I recently wrote on my list of "13 Things To Do While Living" about leaving for posterity a series of Gardens.
Here's where I've been proactive in that venture to date:
What was it-- must have been two summers ago... nope. Last year, really?
Started at my brother's house in Round Rock, Tx. We'd ordered a plethora of seeds from Heritage Farms/Seed Savers Exchange. Only success I ever had with tomatoes from seed-- we took a waterbed heating element/pad and used it to bottom-heat the dehydrated peat pellet seed starter kits you can get at any nursery...
That year it was potatoes from compost; came up all on their own, in their own corner of the garden, so... we let them ! ha!
We (Brother, Nephew and I) had spent many a cool night in B's back yard, throwing darts and burning scrap wood and cut timber, incorporating the ash into an already-existing garden bed ~4.5' x 12'. The bed was one year used, and one dormant, but the dormant year saw a lot of the afore-mentioned "scrap wood" cover the bedding area, thus keeping active the bug/moisture retention biodiversity... and the soil nice and malleable come my planting turn...
I started the seeds, planted the seedlings... got a job as a landscaper in Austin...
Moved away...
Granted, not far away, but the 15-minute cruise north to see B and N and the Garden became a 45-minute hell from the 40-workweek traffic Hegira.
We had an auto-water sprinkler set up for the area, for the garden. And I did make it several times-- usually twice, oft more, never less than once a week-- over the next couple of months to the Double R to check progress, weed, compost-turn... You know... GARDEN.
The brother told me later that summer/fall that there was tremendous success in growing vegetative growth in the garden.
The fruiting? Not so much... [A recurring problem in this Houston garden-- but I give myself away...]
And speaking of that Landscape job...
The second garden came there, at the employer's yard.
There was an office building complete with restroom and small kitchenette (well, once you provided the fridge and Coleman stove... and a dish or two. Somebody got food, right?!?) and several other rooms. One of these I would make "home" for several weeks during a moving transition from RR to Austin. And the beauty of this was...

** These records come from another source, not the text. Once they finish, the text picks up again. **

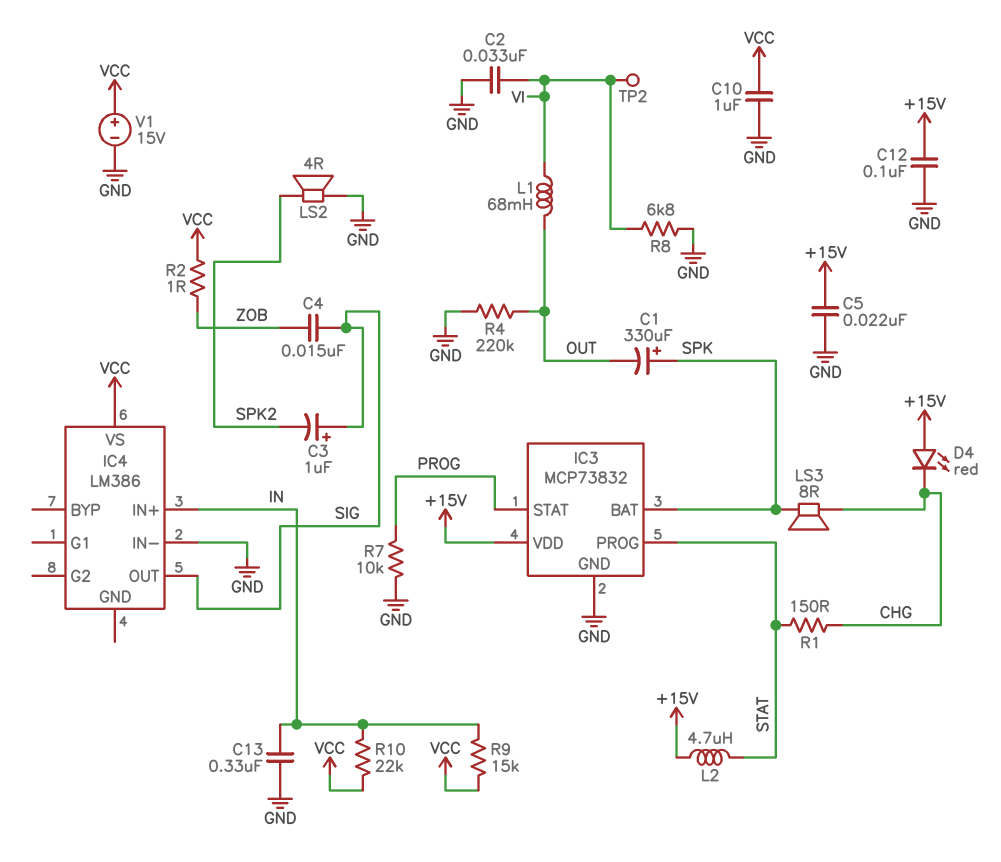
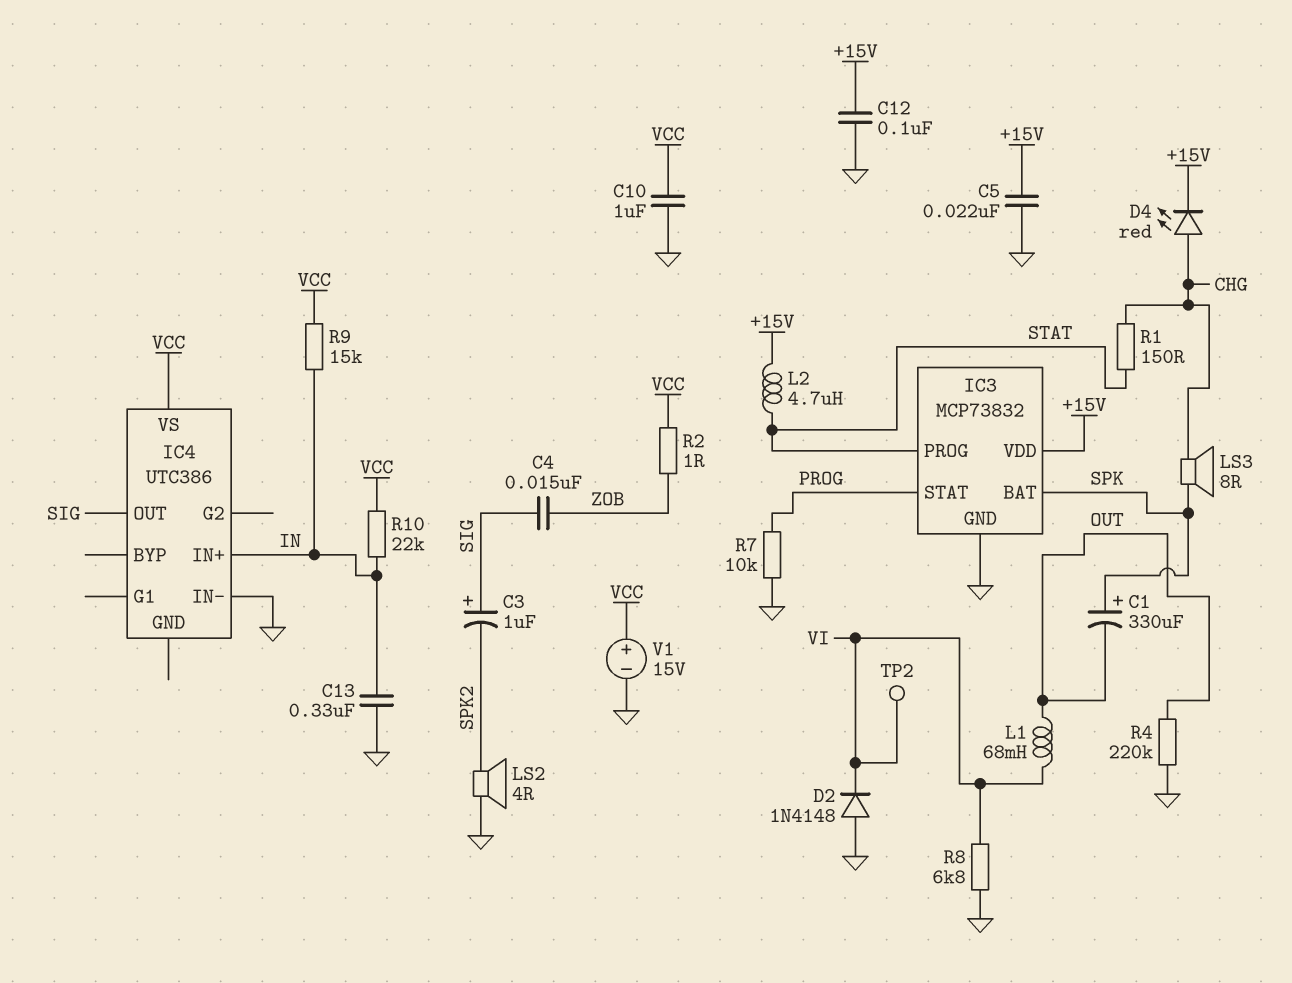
C2: 33nF (GND, VI) -> none
D2: none -> diode 1N4148 (A GND, K VI)
D4: LED red (A +15V, K CHG) -> LED red (A CHG, K +15V)
IC4: LM386 -> UTC386

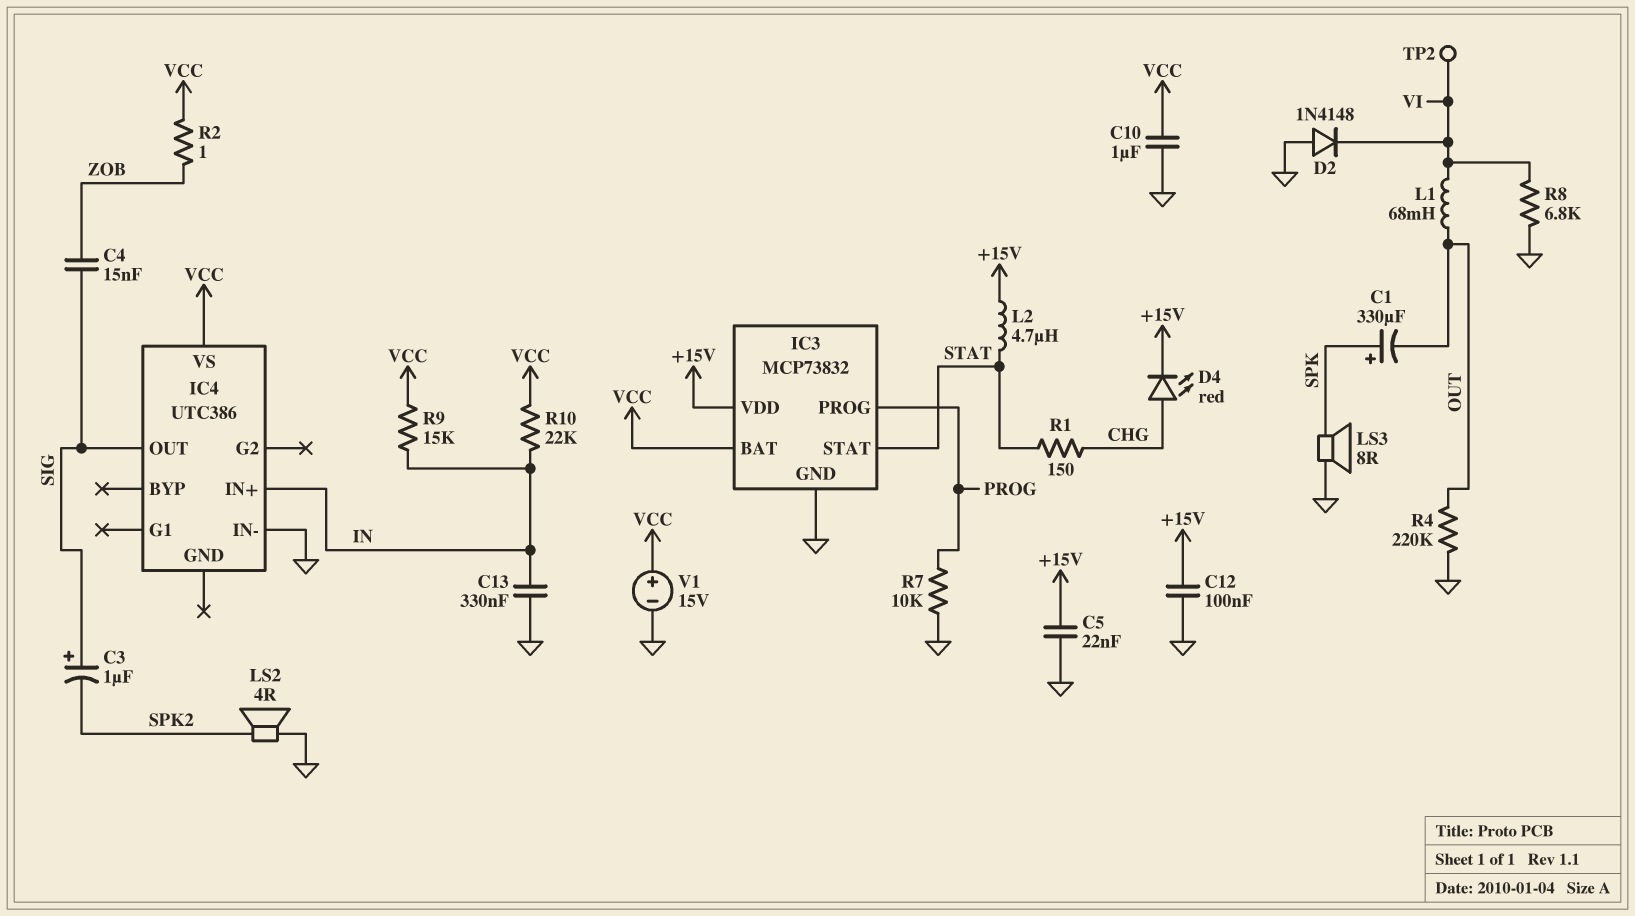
IC3 pin BAT: SPK -> VCC
IC3 pin PROG: STAT -> PROG
IC3 pin STAT: PROG -> STAT
LS3: speaker 8R (CHG, SPK) -> speaker 8R (GND, SPK)

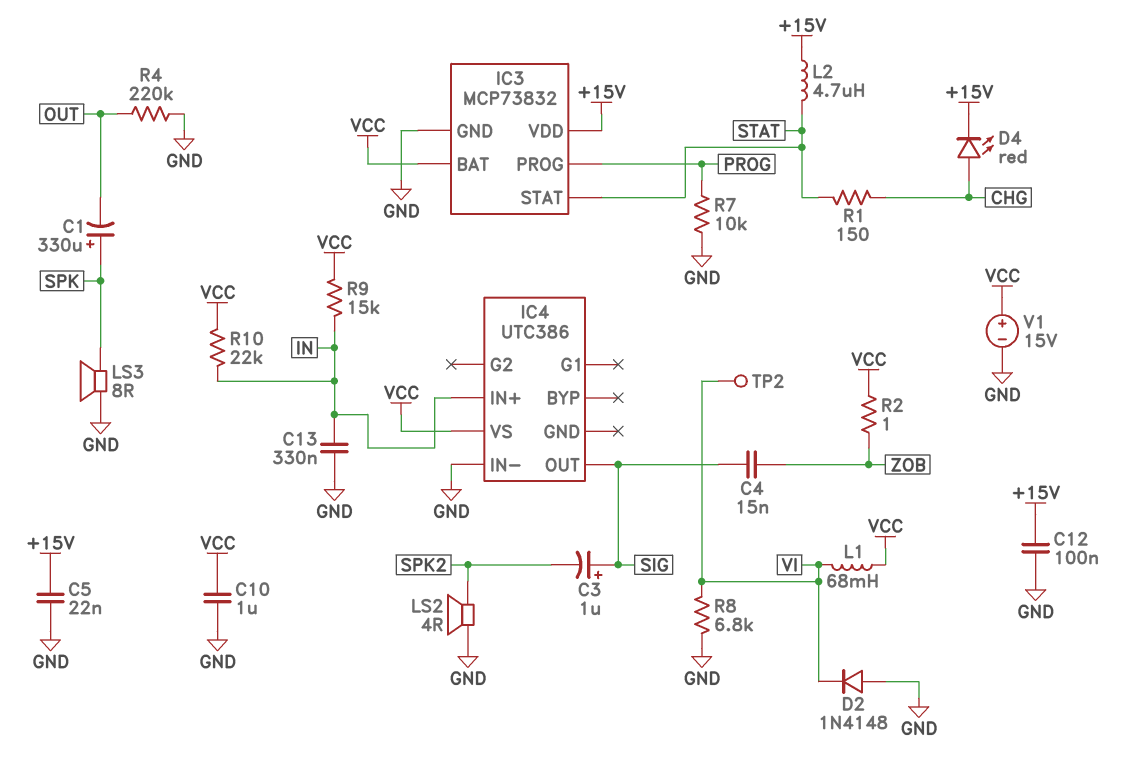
L1: 68mH (OUT, VI) -> 68mH (VCC, VI)

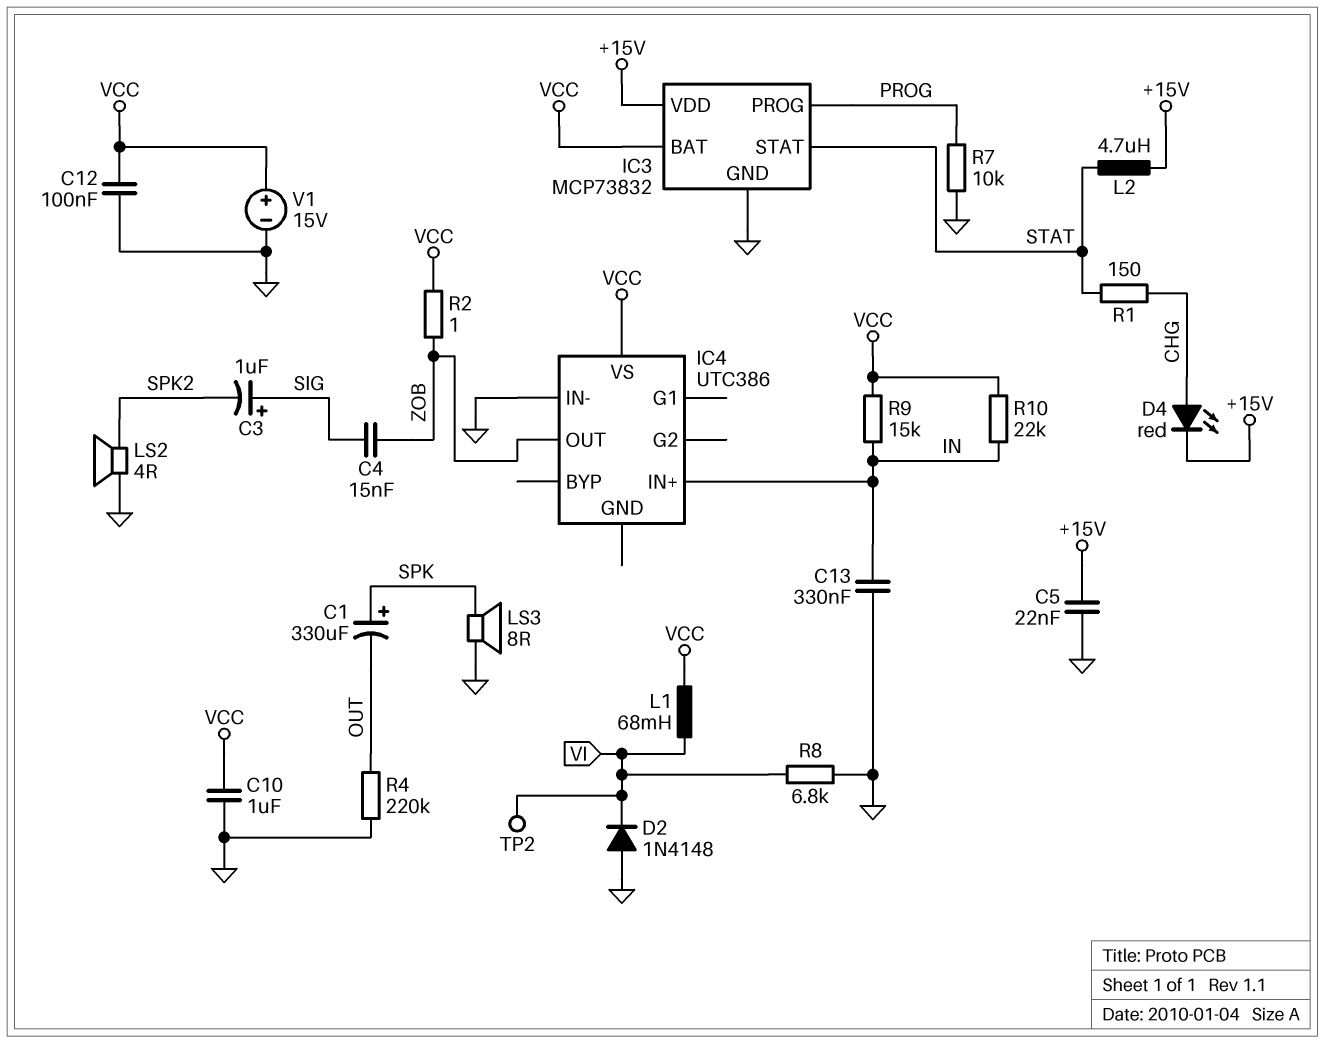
C12: 100nF (+15V, GND) -> 100nF (GND, VCC)
IC4 pin OUT: SIG -> ZOB

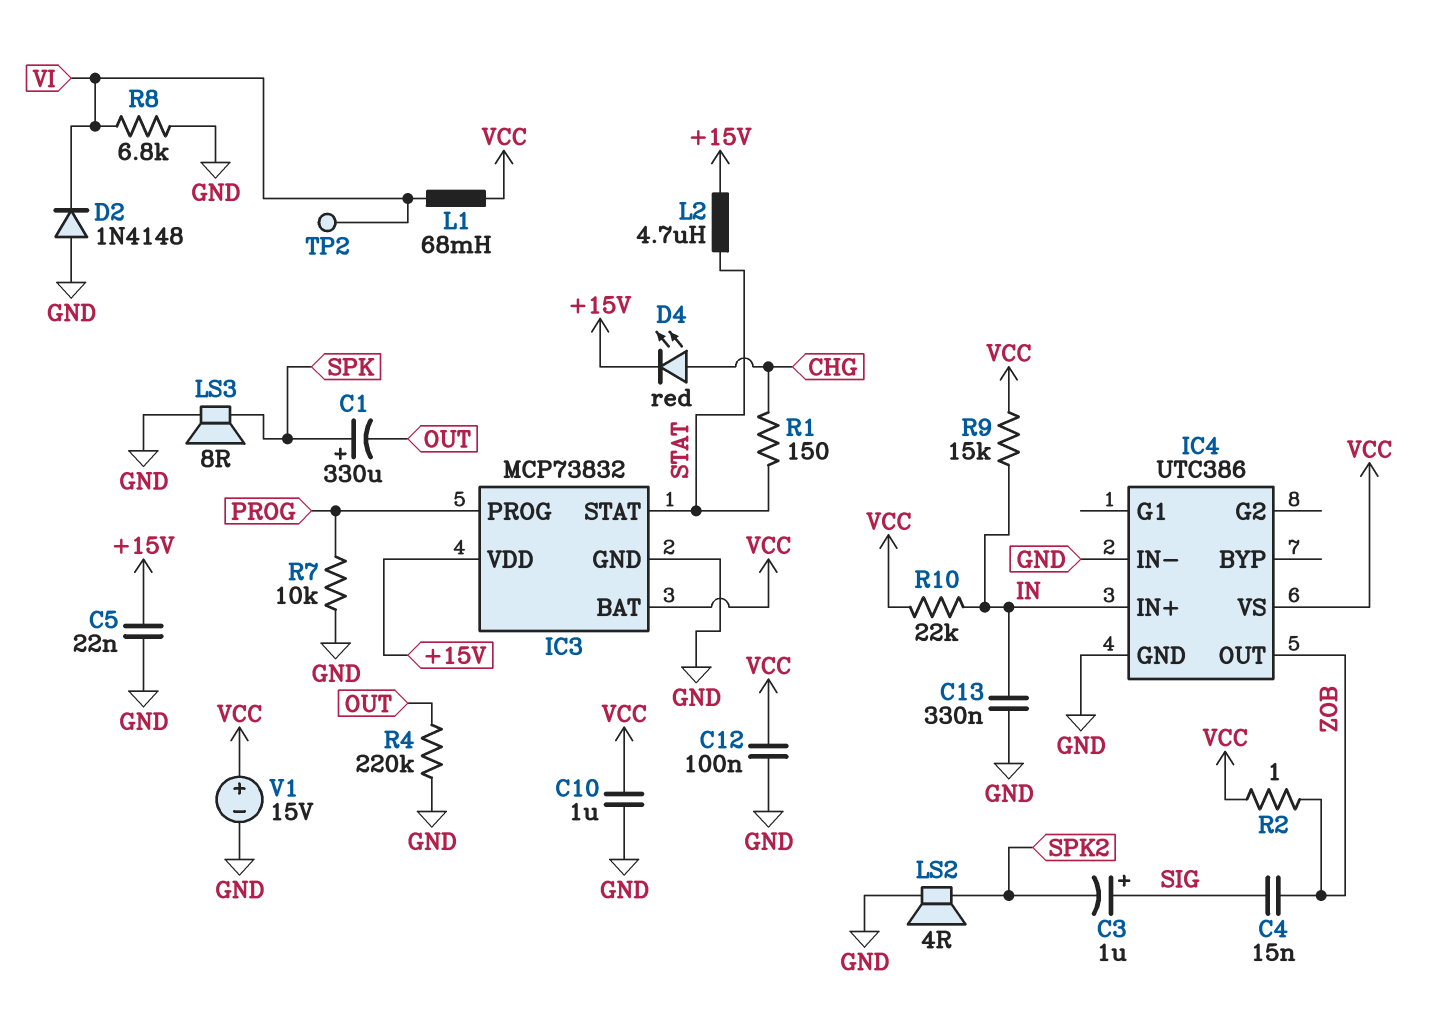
IC4 pin GND: none -> GND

Right outside the window of the floor-mounted box spring I slumbered on, separated from me by only a crushed-granite path not three feet wide, was my [ **quickly intakes breath**] ("other") Garden...
The Company had seen fit to grant me space to plant some of the seedling tomatoes I had in pots from the spring seeding. They allowed me an area ~9' x 9'.
Eggplant, tomatoes, squash, peppers hot and sweet, watermelons...
It was the height of summer. I had an outdoor job I loved. I had an outdoor shower tucked behind a grapevine that was a slice of Heaven removed and placed Mid-Town for me.
I had nights alone to wander the yard, to ground in the Garden...
I could sleep until three minutes before worktime because... I was AT work! ha! But I was usually up early, taking a morning rinse outside, turning on the water for the veggies, watering the 'commercial' plants..
Not sure how that garden ever turned out; a difference of opinion drove me from the landscape company-- and the yard my garden was nestled in-- and fates found me that hurricane season riding out Ike in the Beaumont area. [Fun, that. Still have MRE's and a tarp from that month...]
And this year... well, here I am in the nation's fourth largest city, ekeing out some heat-skin-cracked tomatoes and an occasional okra pod or three, and with the cantaloupe being the compost fruit du saison...
And you know... I really hope to be able to report next fall, from the hills of the Ozarks, that my Orchard Project and Berrypatch sidekick are the newest additions in this hopefully annually-recurring and growing-- pun is there, intended or not-- Legacy...
Slainte, folks...
Cygnus
Textile; cotton; ca. 1850s.
11 hours ago
7 comments:
I love this little slice of your life..you do have a gyspy soul, no?
Peace - Rene
Stupid question: You have a brother?
Anyway, I hope you do well with the Ozark thing. Can I come visit?
Hugs,
Ashley
Thanks for letting us into your own personal "Eden" if you will.
I enjoy hearing about your gardening, Cygnus. I have no doubt that your Ozark Haven, will come to fruition just as you want it to.
I can picture your orchards, berry patches and the vegetable beds so vividly in my minds eye, so I know you will make it a reality.
Hugs to you my friend,
~Felinae~
Thanks, Lady Rene. And yes, I think the thing do like to wander...
Lady Felinae,
Thank you for your confidence in me.
I'm glad you enjoy the mental meanderings from here.
Ohana, Lady.
Hmmm...Swanny Pepper Seed...
I, too, like the mental picture of your gardens, Sir...and will happily read along as you plant, weed, and bless the earth wherever you live.
Shade and Sweetwater,
K
Hey Cygnus! I never thought about leaving gardens as a legacy on a personal level. But it's an interesting concept.